My right hon. Friend the Member for Greenwich and Woolwich is absolutely right to draw a distinction between that work and the housing market package in the early 1990s. I worked for a housing association at that time and although I had nothing to do with property acquisition I remember being sent out to drive round the estate agents of the west midlands, in what was really an arms race with other housing associations to buy up as many homes as possible. That package from the early 1990s can hardly be compared with the strategic and targeted approach that the Government are taking now.
More recently, as part of the Budget package for housing we put in place the £400 million kickstart housing delivery programme. That programme will help to restart stalled construction activity across the country by using equity, infrastructure, gap and affordable housing funding to leverage in private development finance. It has now been strengthened by the housing pledge to deliver approximately 22,000 homes, of which a good proportion will be affordable.
We are also promoting apprenticeships on Government projects such as the 2012 Olympic games, with an apprenticeship matching scheme that is led by ConstructionSkills. We expect the Olympic games to create 250 construction apprenticeships. We are also working with the HCA to put targets for apprenticeships in place across the broad range of HCA projects.
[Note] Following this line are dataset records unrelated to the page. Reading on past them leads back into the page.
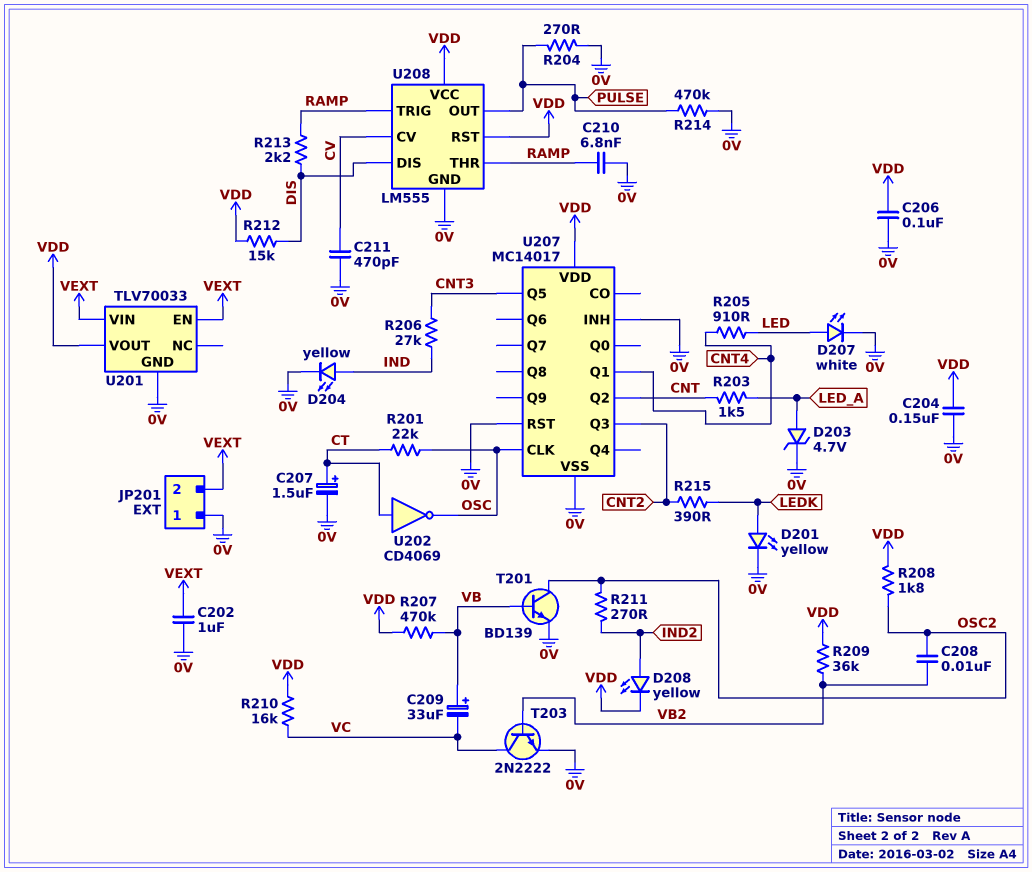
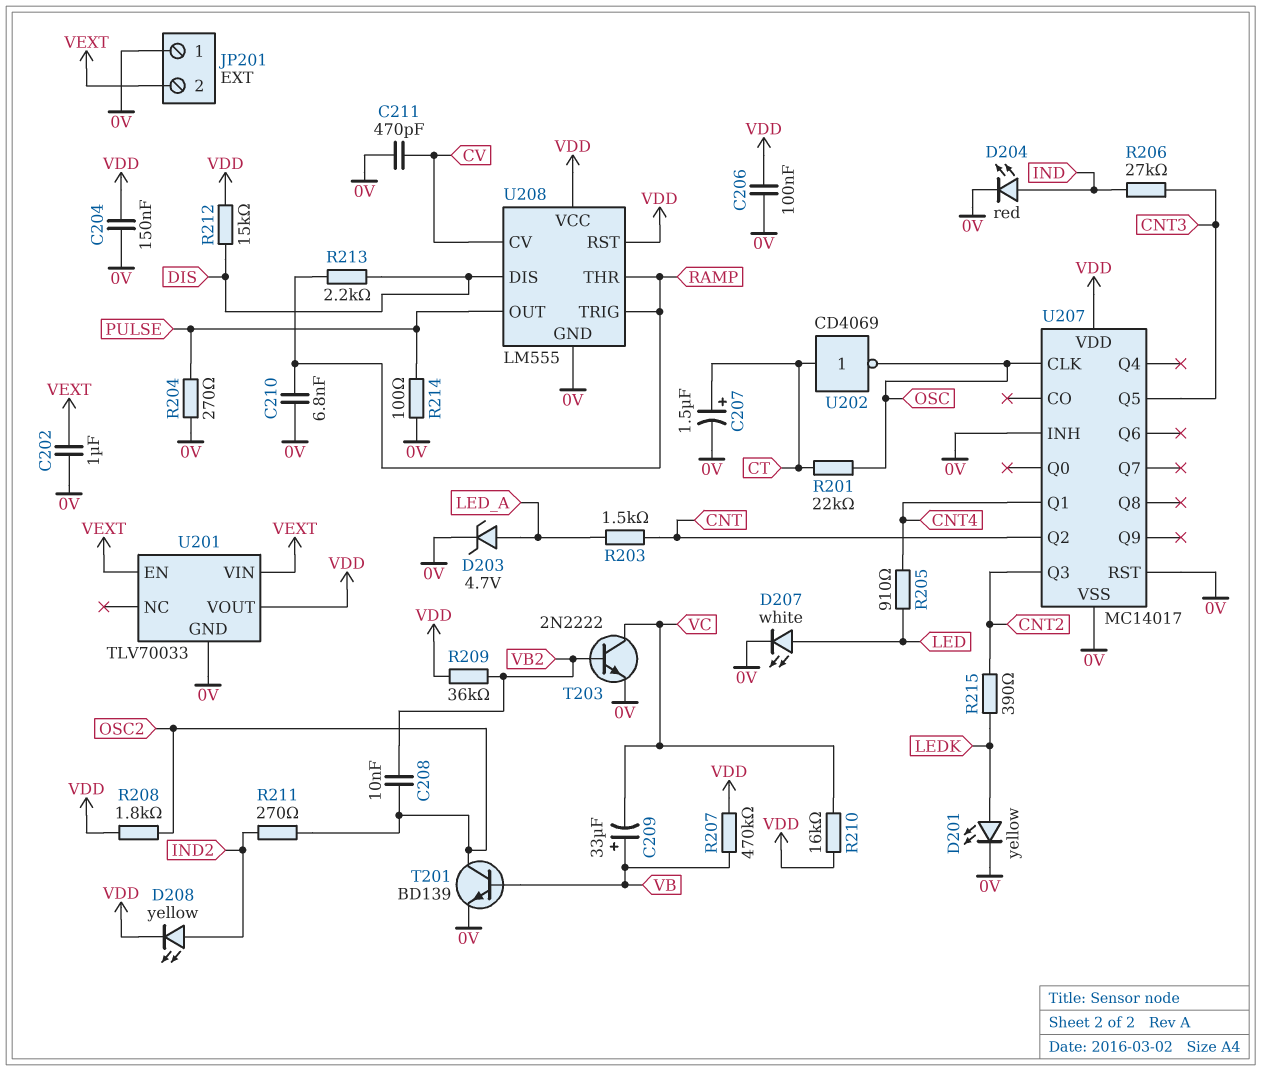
D204: LED yellow (A IND, K 0V) -> LED red (A IND, K 0V)
R214: 470k (0V, PULSE) -> 100 (0V, PULSE)

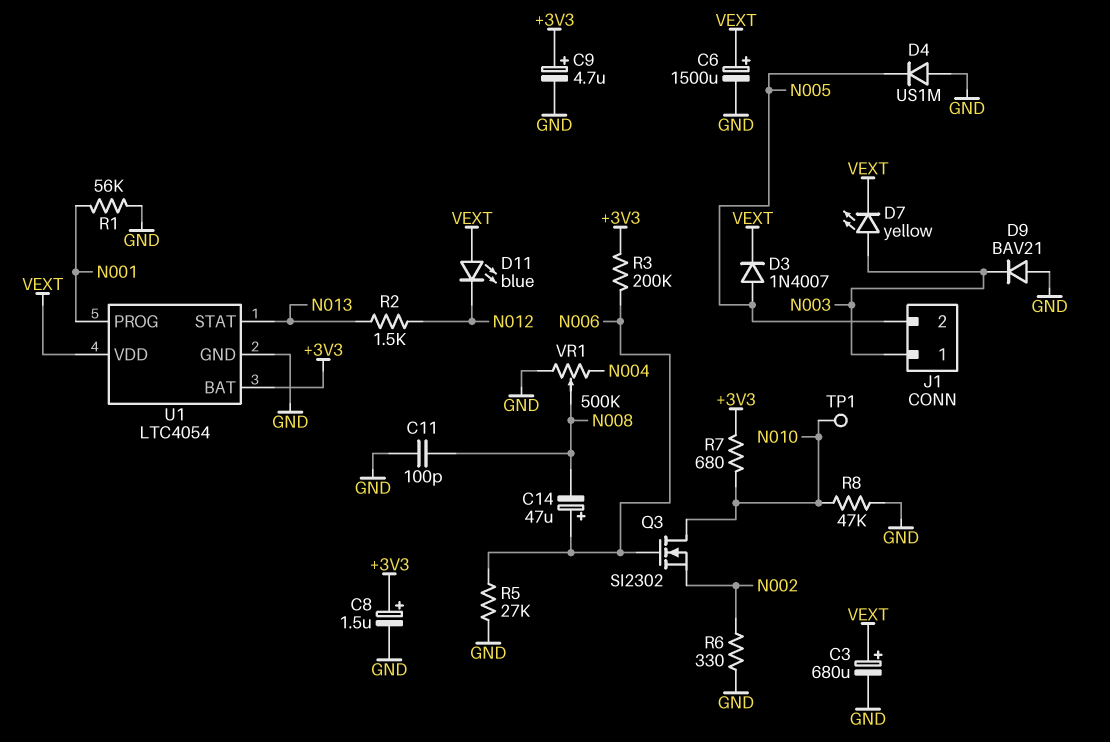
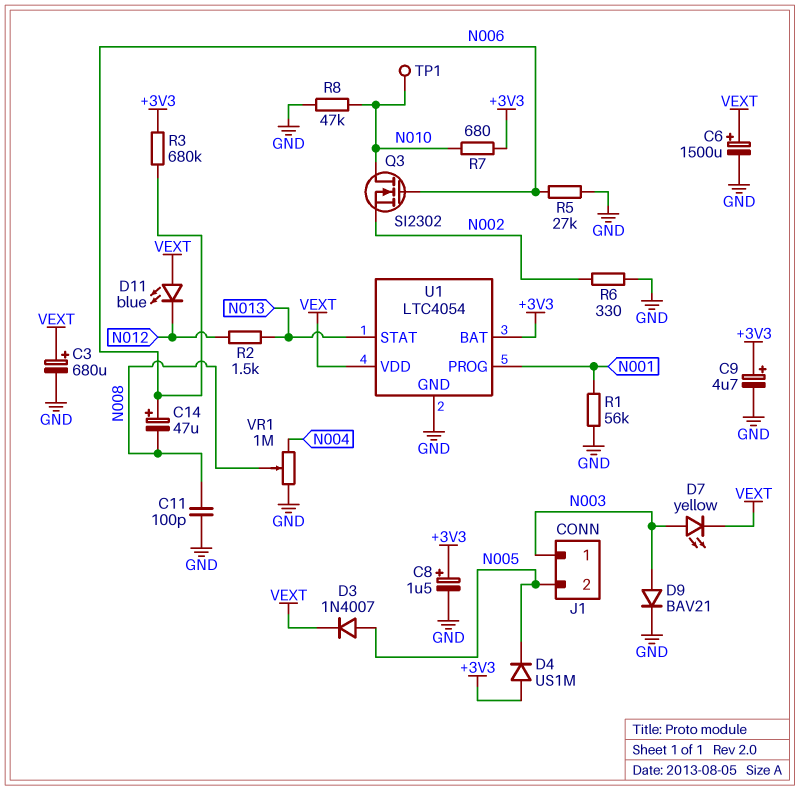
D4: diode US1M (A GND, K N005) -> diode US1M (A +3V3, K N005)
D9: diode BAV21 (A GND, K N003) -> diode BAV21 (A N003, K GND)
R3: 200k (+3V3, N006) -> 680k (+3V3, N006)
VR1: 500k (GND, N004, wiper N008) -> 1M (GND, N004, wiper N008)

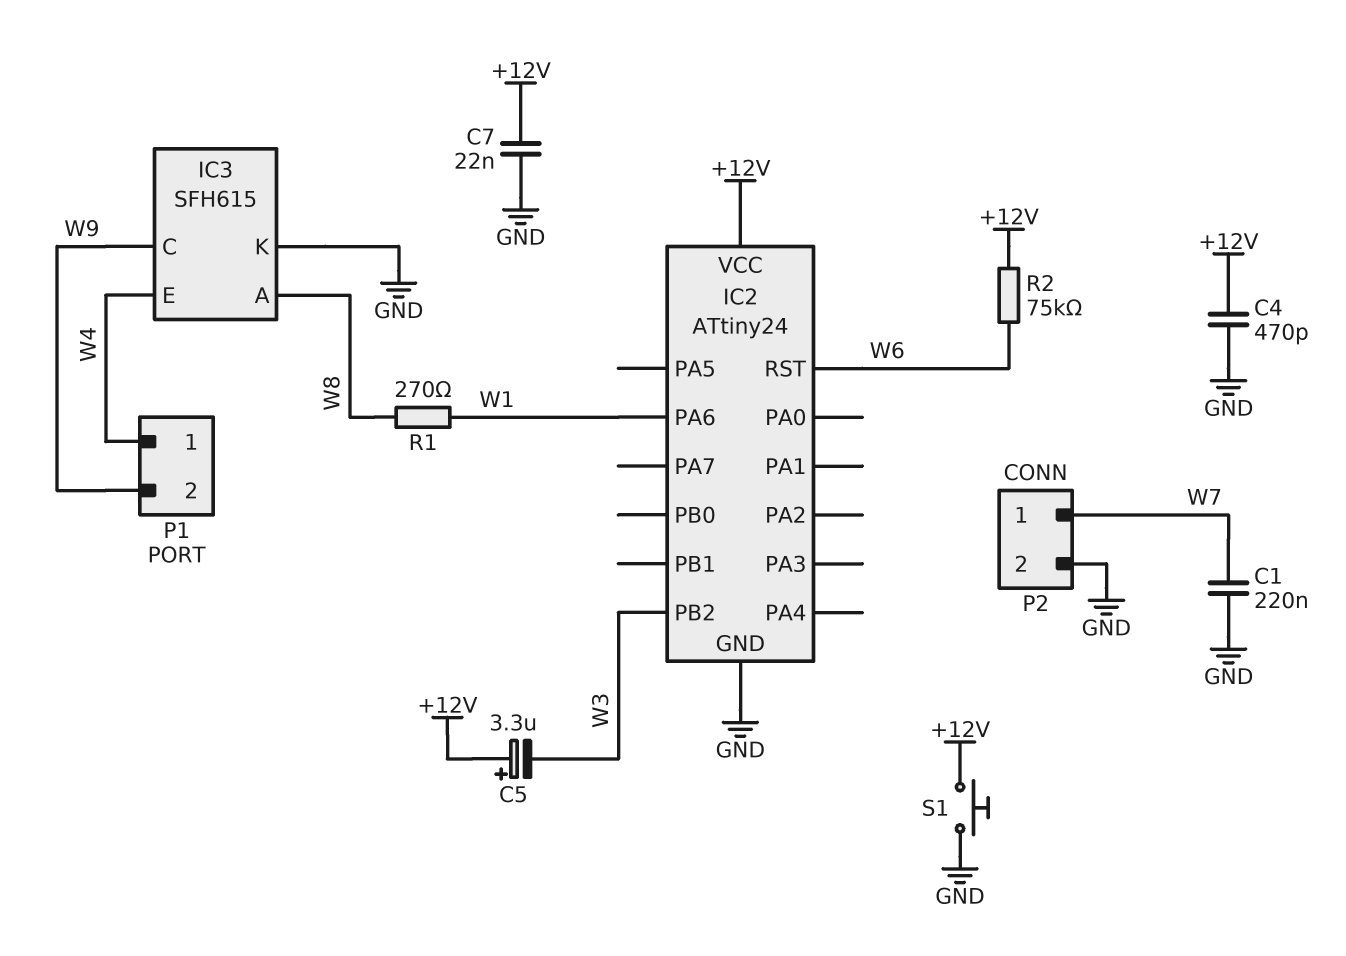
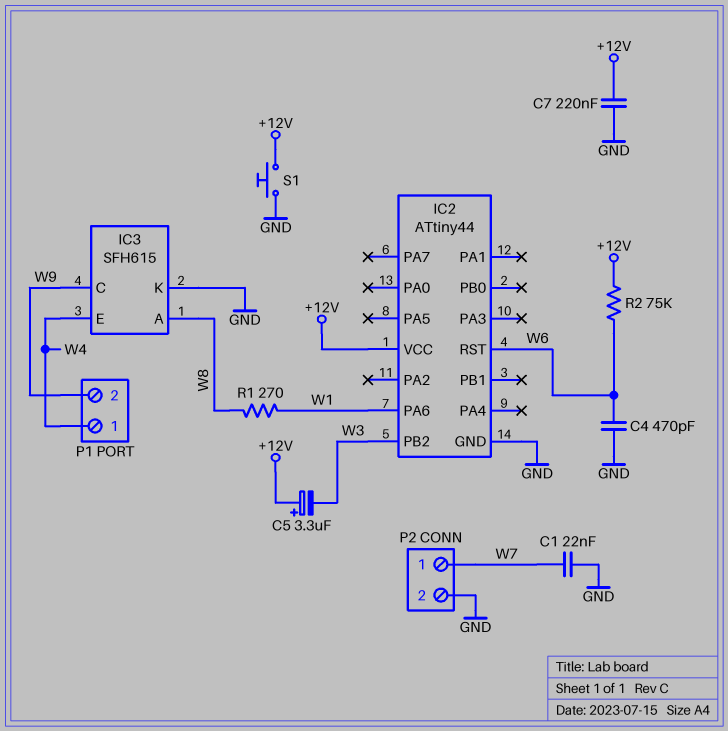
C1: 220nF (GND, W7) -> 22nF (GND, W7)
C4: 470pF (+12V, GND) -> 470pF (GND, W6)
C7: 22nF (+12V, GND) -> 220nF (+12V, GND)
IC2: ATtiny24 -> ATtiny44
By maintaining the supply of homes, affordable or otherwise, all of that investment supports skills and capacity within the house building industry.
Before I finish, I wanted to pick up on the point that the hon. Member for Welwyn Hatfield made about
rough sleepers. I was planning to write to him in more detail on this issue, because I do not think that the situation is nearly as simple as he pretends that it is. The key point to make is that, whatever one thinks about the figures and however they are calculated, they demonstrate a trend of massive reduction, by about 75 per cent., since we embarked on our programme for rough sleepers. I think that anybody would concede that that is the case. The challenge for him and his party is to tell us if they will match the 2012 target, because that is another subject on which they have been entirely silent.
Before I conclude, I must say that it is important that we do not lose sight of the bigger picture and continue our vital work to put in place the conditions to accelerate a sustainable recovery. That includes ensuring a sufficient supply of deliverable land, an efficient and proportionate planning system, co-ordinated infrastructure provision that is aligned with housing plans, a strong and diverse house building sector and regulations that help to facilitate more homes that are better designed and green. I am confident that our suite of sustained investment and support will enable us to meet our future challenges and to emerge with the homes and communities that we need for a stronger and fairer Britain.
Joan Walley (in the Chair): Does Dr. Starkey wish to reply to the debate?
Dr. Starkey: No, Ms Walley, I do not.